We do, indeed, gain an approximate knowledge of things we have never seen. For example, I have an imperfect notion of a banian-tree, though I have never seen one; but it is only by having seen other trees, and by having also had the perceptions to which appeal is made in describing the peculiarities of the banian. So he who is born blind may learn so much concerning outward objects as the senses of touch, hearing, smell, and taste can impart to him; and he may profit by verbal information to such extent as these perceptions enable him. But the perception itself, and so thought, faith, and in fine all mental experience whatsoever, whether of high order or low, whether relating to objects within us or to objects without, take place only in the privacy of our own minds, and are in their substance not to be transferred.
Observe with precision what is here said.
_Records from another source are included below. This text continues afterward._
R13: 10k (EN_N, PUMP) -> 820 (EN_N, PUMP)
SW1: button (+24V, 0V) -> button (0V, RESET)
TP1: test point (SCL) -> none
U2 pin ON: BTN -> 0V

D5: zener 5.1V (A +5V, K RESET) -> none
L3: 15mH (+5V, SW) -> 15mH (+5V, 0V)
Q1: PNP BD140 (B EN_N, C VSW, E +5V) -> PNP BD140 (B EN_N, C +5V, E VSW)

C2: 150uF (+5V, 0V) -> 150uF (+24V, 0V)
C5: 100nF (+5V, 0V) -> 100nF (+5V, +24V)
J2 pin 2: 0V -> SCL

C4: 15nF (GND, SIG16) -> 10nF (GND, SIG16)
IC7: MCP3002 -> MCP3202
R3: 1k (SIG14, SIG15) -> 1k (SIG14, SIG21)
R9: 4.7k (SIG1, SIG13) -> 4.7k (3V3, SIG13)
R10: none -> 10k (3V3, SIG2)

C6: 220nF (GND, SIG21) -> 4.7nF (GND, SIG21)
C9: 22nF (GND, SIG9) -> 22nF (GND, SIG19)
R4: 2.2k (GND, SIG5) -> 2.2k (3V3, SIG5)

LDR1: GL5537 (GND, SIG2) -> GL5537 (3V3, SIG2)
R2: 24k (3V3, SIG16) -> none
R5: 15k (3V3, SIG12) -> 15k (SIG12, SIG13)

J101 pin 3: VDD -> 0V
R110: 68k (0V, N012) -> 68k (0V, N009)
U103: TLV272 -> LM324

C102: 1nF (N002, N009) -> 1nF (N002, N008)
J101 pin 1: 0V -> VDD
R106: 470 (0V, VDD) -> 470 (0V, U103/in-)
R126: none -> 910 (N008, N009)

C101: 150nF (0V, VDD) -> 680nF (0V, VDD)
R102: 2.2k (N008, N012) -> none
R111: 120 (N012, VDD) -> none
The mental experience of each man, if it be of any spiritual depth, has transacted itself in his nature in virtue, to a most important degree, of spiritual relationship with other human beings. There never was an act of development in any man's soul that did not imply a humanity, and involve the virtue of social affinity. I should be dumb, but for the ears of others; I should be deaf, that is, my human ear would be closed, but for human voices; and there is no particle of human energy, and no tint of human coloring, for which we are not, in part, indebted to vital human fellowship. Nevertheless, of this experience, though in the absence of social connection it could not have occurred, not one jot nor tittle can be made over to another by means of words. It can hoist its verbal signal, and the like experience in other souls may interpret the sign; it can do no more.